Context-sensitive grammar for the copy language

I need to find a context-sensitive grammar for the copy language $$L = \{ww \; | w \in \{0,1\}^* \}$$

This is what I got so far:

$\begin{eqnarray} S & \Rightarrow & \lambda \; | \; X \\ X & \Rightarrow & 0XA \; | \; 1XB \\ XB & \Rightarrow & CX \\ XA & \Rightarrow & DX \\ CX & \Rightarrow & X0 \\ DX & \Rightarrow & X1 \\ 0X & \Rightarrow & 0 \\ 1X & \Rightarrow & 1 \end{eqnarray}$

This works fine for 0101 but fails even for 00 or 11.
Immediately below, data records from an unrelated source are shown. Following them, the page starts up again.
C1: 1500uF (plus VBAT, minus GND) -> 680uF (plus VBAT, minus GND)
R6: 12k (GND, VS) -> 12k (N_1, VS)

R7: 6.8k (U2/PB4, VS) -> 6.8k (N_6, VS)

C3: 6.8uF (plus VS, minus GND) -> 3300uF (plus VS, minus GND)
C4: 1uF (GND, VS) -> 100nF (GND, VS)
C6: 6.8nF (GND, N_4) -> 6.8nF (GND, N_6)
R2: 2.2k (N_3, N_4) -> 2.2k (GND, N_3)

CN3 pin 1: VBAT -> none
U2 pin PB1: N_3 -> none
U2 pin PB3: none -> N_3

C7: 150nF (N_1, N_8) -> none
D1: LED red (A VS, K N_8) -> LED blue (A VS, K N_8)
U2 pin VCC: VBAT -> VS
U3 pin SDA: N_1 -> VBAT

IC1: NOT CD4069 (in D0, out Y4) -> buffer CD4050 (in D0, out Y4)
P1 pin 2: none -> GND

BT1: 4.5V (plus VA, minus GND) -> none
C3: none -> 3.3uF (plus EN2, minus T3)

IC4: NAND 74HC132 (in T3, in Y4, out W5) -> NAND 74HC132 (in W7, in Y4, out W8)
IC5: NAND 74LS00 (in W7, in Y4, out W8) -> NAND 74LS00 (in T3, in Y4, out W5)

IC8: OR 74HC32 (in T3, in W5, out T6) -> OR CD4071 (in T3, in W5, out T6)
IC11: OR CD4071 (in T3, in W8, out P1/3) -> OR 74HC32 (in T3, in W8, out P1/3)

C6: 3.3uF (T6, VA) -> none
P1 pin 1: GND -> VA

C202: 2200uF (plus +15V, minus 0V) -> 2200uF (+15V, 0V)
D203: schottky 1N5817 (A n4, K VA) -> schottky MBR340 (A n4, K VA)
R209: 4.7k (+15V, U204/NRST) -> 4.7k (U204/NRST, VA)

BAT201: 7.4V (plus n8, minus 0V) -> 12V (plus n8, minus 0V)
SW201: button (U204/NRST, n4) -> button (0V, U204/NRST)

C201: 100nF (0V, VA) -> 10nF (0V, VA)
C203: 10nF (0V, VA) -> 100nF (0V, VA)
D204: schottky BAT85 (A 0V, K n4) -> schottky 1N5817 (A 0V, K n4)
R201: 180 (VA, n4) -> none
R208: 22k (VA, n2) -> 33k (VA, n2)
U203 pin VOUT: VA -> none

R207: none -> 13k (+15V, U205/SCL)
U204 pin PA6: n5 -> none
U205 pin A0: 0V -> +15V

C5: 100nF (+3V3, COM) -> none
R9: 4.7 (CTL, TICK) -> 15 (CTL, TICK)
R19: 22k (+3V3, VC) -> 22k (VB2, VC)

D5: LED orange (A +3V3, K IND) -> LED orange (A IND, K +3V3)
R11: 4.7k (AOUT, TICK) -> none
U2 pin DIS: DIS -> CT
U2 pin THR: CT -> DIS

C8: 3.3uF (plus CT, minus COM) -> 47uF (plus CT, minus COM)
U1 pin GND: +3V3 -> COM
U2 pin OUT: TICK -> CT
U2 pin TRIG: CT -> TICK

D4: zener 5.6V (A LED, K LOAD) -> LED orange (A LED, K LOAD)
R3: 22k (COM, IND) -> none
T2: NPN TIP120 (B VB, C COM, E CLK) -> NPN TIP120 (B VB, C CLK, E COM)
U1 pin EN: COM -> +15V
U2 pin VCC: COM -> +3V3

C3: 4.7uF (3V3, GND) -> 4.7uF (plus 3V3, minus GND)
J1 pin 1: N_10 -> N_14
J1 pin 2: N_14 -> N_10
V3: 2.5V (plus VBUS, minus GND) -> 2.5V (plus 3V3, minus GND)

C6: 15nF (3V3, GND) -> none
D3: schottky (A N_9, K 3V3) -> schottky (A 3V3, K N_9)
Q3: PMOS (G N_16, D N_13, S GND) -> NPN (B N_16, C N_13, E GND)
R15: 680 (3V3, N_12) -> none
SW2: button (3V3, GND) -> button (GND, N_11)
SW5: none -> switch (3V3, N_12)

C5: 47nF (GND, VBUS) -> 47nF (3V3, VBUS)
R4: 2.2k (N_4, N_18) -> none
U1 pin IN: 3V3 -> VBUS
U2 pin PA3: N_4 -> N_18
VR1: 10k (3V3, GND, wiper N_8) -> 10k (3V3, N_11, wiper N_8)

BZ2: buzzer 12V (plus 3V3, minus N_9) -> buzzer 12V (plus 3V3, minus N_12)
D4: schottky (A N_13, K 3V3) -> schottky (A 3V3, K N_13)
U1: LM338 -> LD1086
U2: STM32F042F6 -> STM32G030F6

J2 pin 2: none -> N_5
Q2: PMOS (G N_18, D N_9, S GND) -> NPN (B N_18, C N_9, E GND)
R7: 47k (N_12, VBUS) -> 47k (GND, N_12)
Could you please help me to find a solution?

Thanks in advance!

A simple way to do this is first create doubled word and then sort it, e.g.

$$\begin{aligned} S &\to D_1D_2T \\ T &\to A_1A_2T \mid B_1B_2T \mid E \\ \alpha_2\beta_1 &\to \beta_1\alpha_2 \\ A_2E &\to E0 \\ B_2E &\to E1 \\ D_2E &\to F \\ A_1F &\to F0 \\ B_1F &\to F1 \\ D_1F &\to \varepsilon \end{aligned}$$ for $\alpha, \beta \in \{A,B,D\}$. Intuitively, it first creates a starter mark $D_1$, then an end-mark of first word $D_2$, and then pairs of letters until the end $E$. The meta-rule sorts all $A_1$ before $A_2$, but without interchanging $A_1$ and $B_1$ or $A_2$ and $B_2$ (and same for $B$s and $D$s). The $E$ stamp renders the $A_2$ and $B_2$ non-terminals and after reaching the middle it changes into $F$ that renders $A_1$ and $B_1$. Finally, after $F$ reaches the begging, it disappears.

Hope that helps ;-)

My idea would be generate in the following manner:

First produce strings of the form $w H \tilde{w}^R E$, where $\tilde{w}^R$ is some "isomorphic" version of the reverse of $w$, say using $A$ instead of $0$ and $B$ instead of $1$, and $E$ is some marker for the end.

Next transform substrings of the form $HA \rightarrow H0$ and $HB \rightarrow H1$.

Next propagate these terminals to the end, or at least until they are to the left of another terminal: $0A \rightarrow A0$, $0B \rightarrow B0$, $1A \rightarrow A1$, $1B \rightarrow B1$, and also $0E \rightarrow E0$, $1E \rightarrow E1$.

Finally, convert $HE \rightarrow \lambda$.